Ex DH is half French and we have been trying to raise DSs aged 6 and 4 to speak both French and English. They go to an English school but we have always had (since the age of 6 months) French nannies who we have asked to talk to the children only in French. My ex speaks to them only in French but we separated 3 years ago so he only see them for a couple of hours in the week and either Saturday or Sunday. They also go to a French class every Friday. They seem to understand French but are quite reluctant to speak it. Our nanny recently left and I have been trying to find a good French after-school nanny for them but cannot seem to find someone. Lots of lovely Spanish nannies though. I am wondering how much of an impact having a french nanny would be, given that they would only see her after-school. It doesn't seem to have helped hugely so far although they do understand French. Wondering if I should give up and hire this lovely Spanish nanny and maybe get a French tutor once a week or keep trying to find a French nanny. I don't want to compromise on experience/personality just to get French speaking.

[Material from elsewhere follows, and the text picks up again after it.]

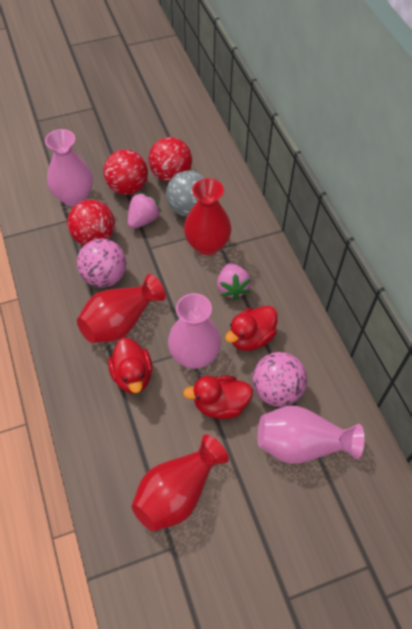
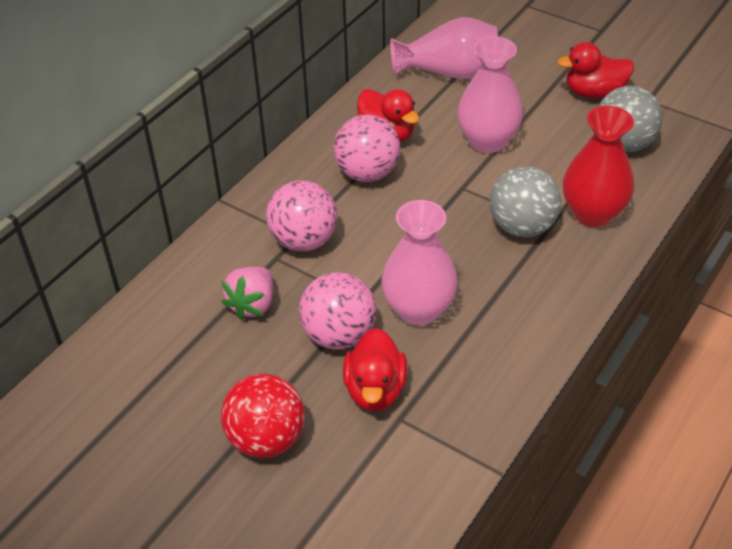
grey ball: 1 -> 2
pink ball: 2 -> 3
pink strawberry: 2 -> 1
red ball: 3 -> 1
red vase: 3 -> 1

LillianGish Mon 10-Nov-14 23:06:32

If you want them to speak French I would get a French nanny. Otherwise I don't think they will. A French class is not the same as spending time with French people where you have to speak to French. Kids are essentially lazy - they are too young to see any possible benefit or novelty in speaking another language. If they think they can get away with speaking just one they will. A few hours a day with a French nanny where they have to speak French is building a habit - and building on a habit which they already have. It's the nanny so we have to speak French. My kids are bilingual - they used to be trilingual when we lived in Germany - they picked it up easy as anything when they had to speak German in the playground at school, my dd was in the German mother tongue section of her French school, we left Germany when they were 7 and 5 and they completely lost it - because they didn't have to speak it any more on a regular basis. In one way bilingualism is effortless for kids I that they are like little sponges in another way it is an enormous effort because you have to keep it up and there is no short cut or way round that.

noramum Fri 14-Nov-14 12:52:23

I find at this age the children do need to have a need to speak. So a french nanny seems to be the only way forward.

Do they have passive input when with you? French DVDs or storytapes can also help.

And - holidays. I think you and the dad need to make french holidays a priority. We found that DD really picks up when in Germany as she is then forced to speak to play with children and interact with others.